Conforme foi referido num número da revista Nova Águia que lhe foi dedicado aquando das comemorações dos 90 anos do seu nascimento, António Quadros foi “o rosto mais visível da Filosofia Portuguesa”. Homem de génio e de vasta cultura sapiencial, tornou-se desde tenra idade bastante activo na vida intelectual portuguesa. Fez parte do grupo da Filosofia Portuguesa, frequentando as tertúlias animadas por Álvaro Ribeiro e José Marinho, tendo sido discípulo destes, juntamente com Afonso Botelho, Pinharanda Gomes, António Braz Teixeira, os irmãos Orlando Vitorino e António Telmo, entre outros nomes de vulto que figurariam também como dinamizadores do célebre ‘Movimento 57’.
Toda a sua obra denota uma profunda preocupação com a Filosofia da História, também referenciada como Teoria da História. A sua formação histórico-filosófica, a isso o impelia, sempre numa linha anti-positivista e não-materialista. Há em António Quadros um profundo interesse pelo lado simbólico e mitológico da alma portuguesa, particularmente latente nesta sua trilogia “Portugal, Razão e Mistério” (brochado, 592 páginas, 24,95 euros), agora publicada pela Alma dos Livros, em parceria com a Fundação António Quadros.

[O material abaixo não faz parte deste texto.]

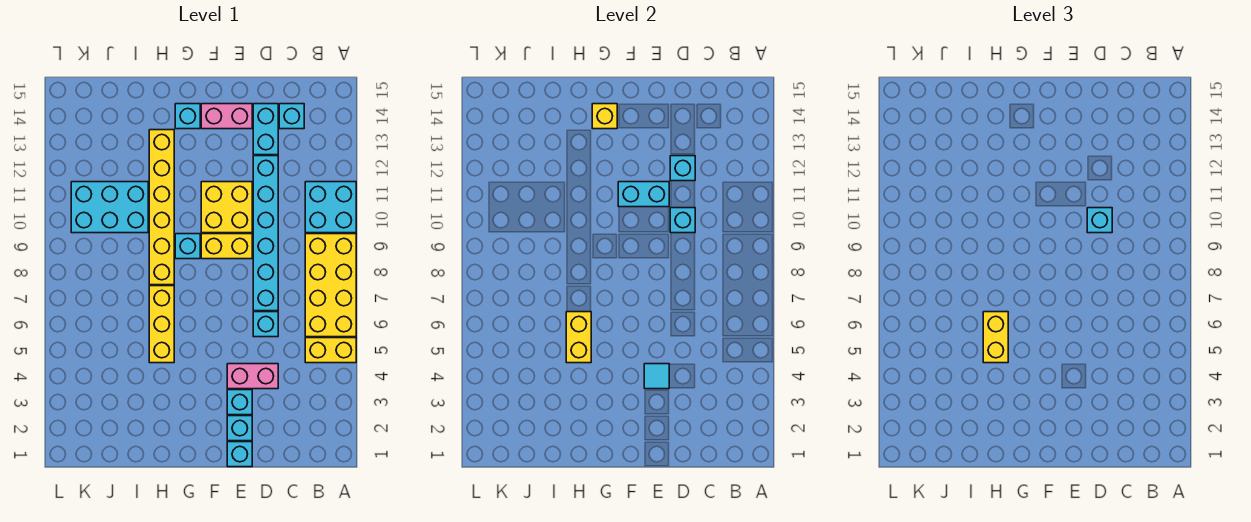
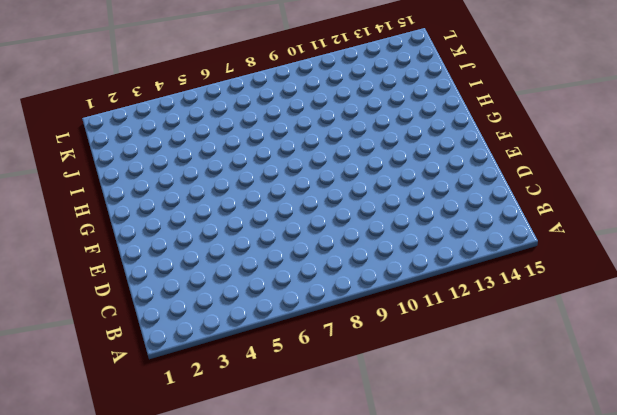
none -> yellow brick A5:B5 level 1
none -> yellow brick A6:B9 level 1
none -> cyan brick A10:B11 level 1

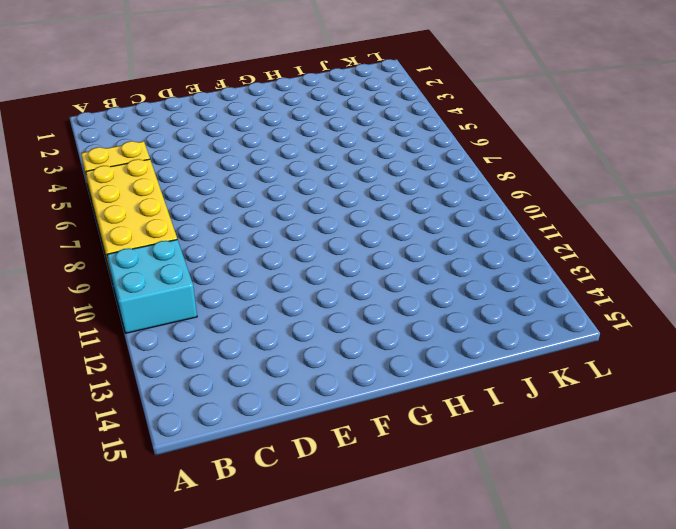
none -> cyan brick C14 level 1
none -> pink brick D4:E4 level 1
none -> cyan brick D6 level 1

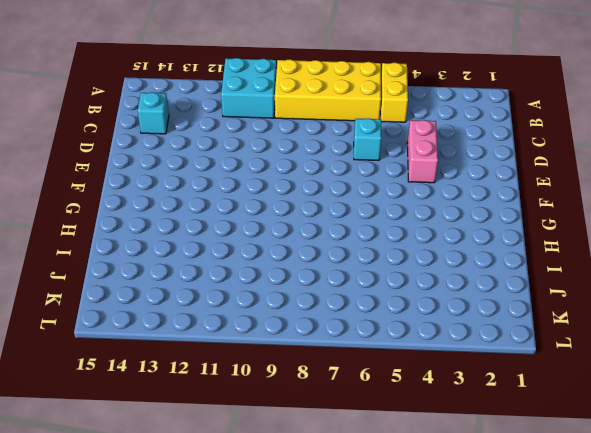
none -> cyan brick D7:D12 level 1
none -> cyan brick D13:D14 level 1
none -> cyan brick E1 level 1

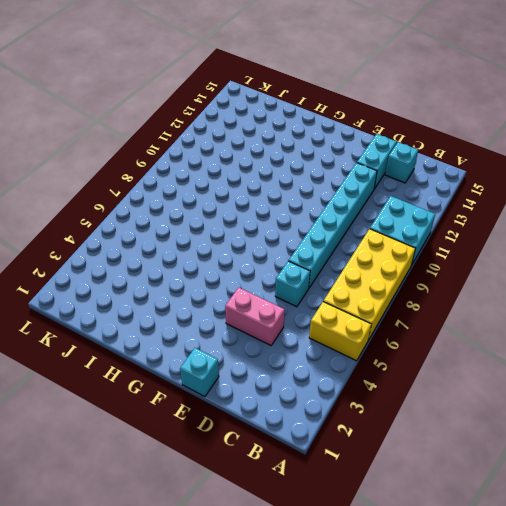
none -> cyan brick E2 level 1
none -> cyan brick E3 level 1
none -> yellow brick E9:F9 level 1

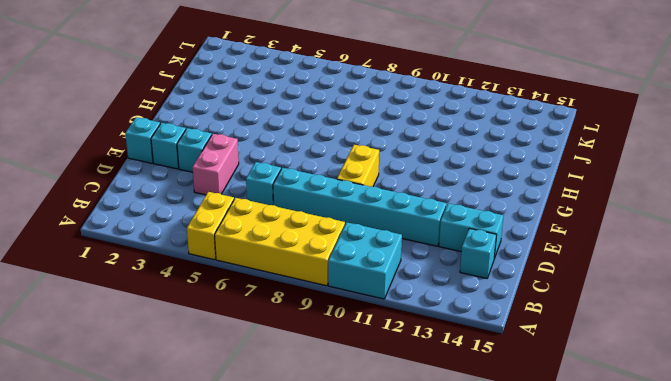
none -> yellow brick E10:F11 level 1
none -> pink brick E14:F14 level 1
none -> cyan brick G9 level 1

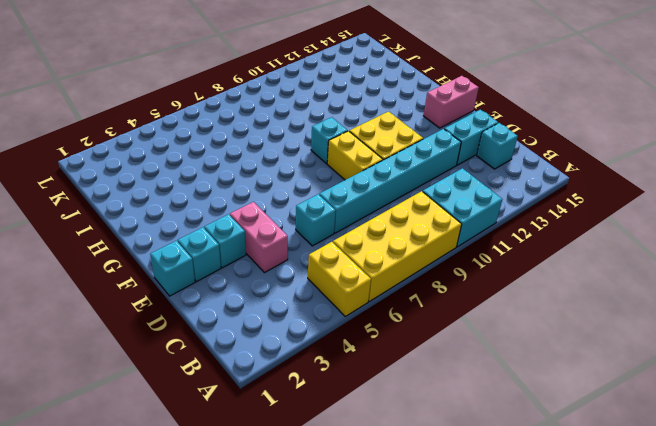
pink brick F14:F15 level 1 -> pink brick E14:F14 level 1
none -> cyan brick G14 level 1
none -> yellow brick H5:H7 level 1
none -> yellow brick H8:H13 level 1

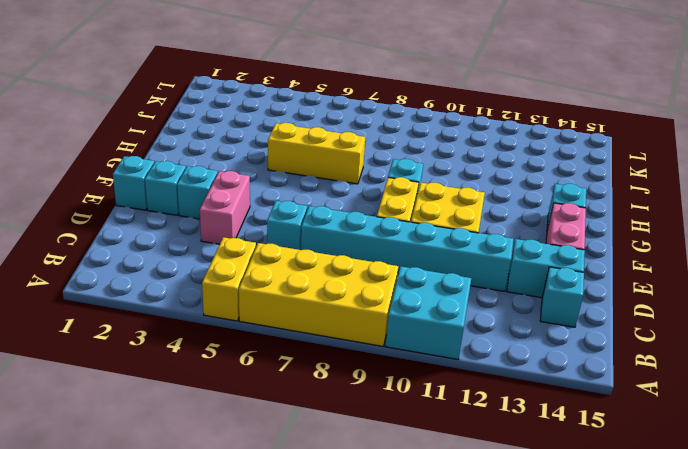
none -> yellow brick H8:H13 level 1
none -> cyan brick I10:K11 level 1
none -> cyan brick D10 level 2

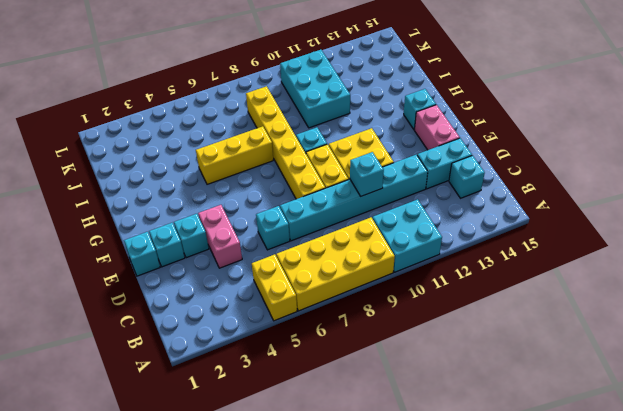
yellow brick E8:J8 level 1 -> yellow brick H8:H13 level 1
none -> cyan brick D12 level 2
none -> cyan tile E4 level 2
none -> cyan brick E11:F11 level 2

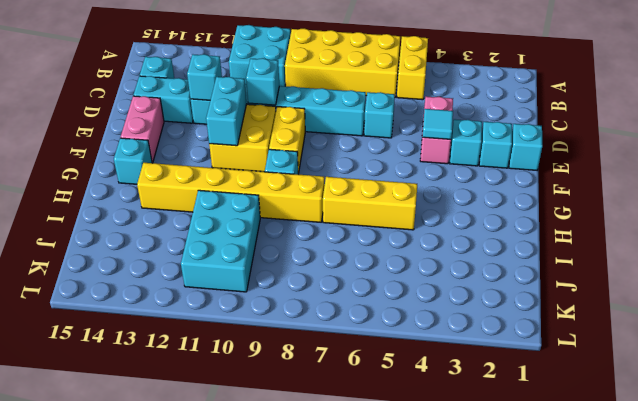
none -> yellow brick G14 level 2
none -> yellow brick H5:H6 level 2
none -> cyan brick D10 level 3

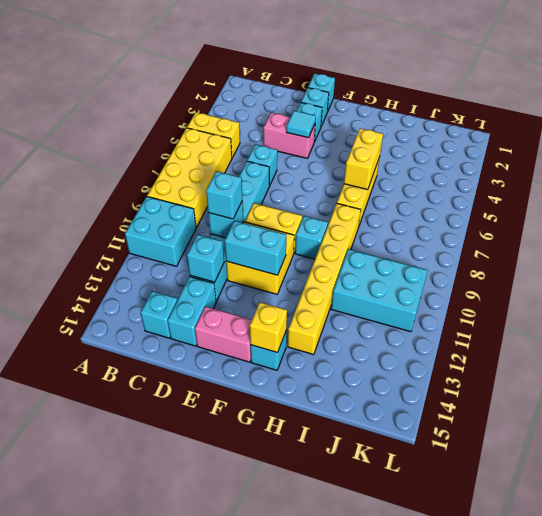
none -> yellow brick H5:H6 level 3

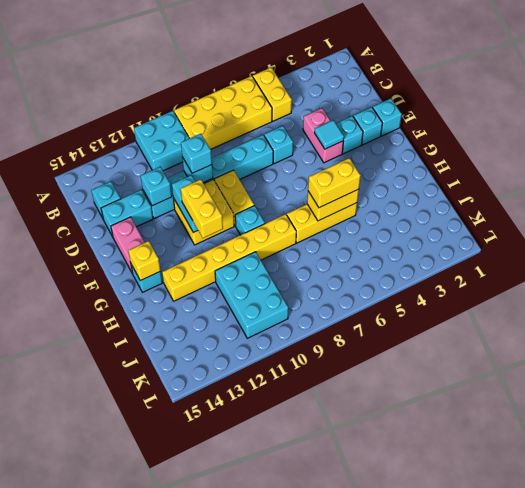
yellow brick F11:G11 level 3 -> none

Dividindo-se em três livros cujos nomes nos permitem formular uma ideia sobre os conteúdos gerais desta obra, temos a primeira parte que trata da Arqueologia da Tradição Portuguesa, Portugal Arquetípico, Atlântida e nação templária; a segunda, que analisa o nosso Projecto Áureo dos Descobrimentos e o Império do Espírito Santo; encerrando com “O Cálice da Última Tule”. Para além de uma perspectivação teleológica da nossa História, António Quadros revela-nos neste trabalho as várias idades ou ciclos míticos de Portugal, apontando um caminho futurante para a regeneração de corpo e alma pátrios, através do cumprimento e realização da nossa “paideia”.
Parafraseando Pinharanda Gomes, é legitimo dizermos que a História de Portugal só pode ser escrita e interpretada desta forma, obedecendo a uma leitura desocultada da nossa existência quase milenar. António Quadros não só elencou esses mistérios contíguos à essência portuguesa como nos apresentou a chave para a sua leitura e compreensão. Isto acontece em particular na terceira parte desta obra que, durante mais de duas décadas, se supôs perdida. Resgatada do seu espólio graças ao excelente trabalho que tem vindo a ser realizado por Mafalda Ferro, Presidente da Fundação António Quadros e organizadora desta edição, a terceira e última parte desta obra encontra agora a sua primeira publicação através deste volume que conta ainda com uma nota prévia de Joaquim Domingues e um posfácio de Pedro Martins.
Este é, sem dúvida, a par da obra “As Literaturas em Língua Portuguesa” de José Carlos Seabra Pereira, o mais importante livro publicado em Portugal durante 2020. Trata-se de uma obra fundamental, incontornável para compreendermos a origem, passado e futuro de Portugal.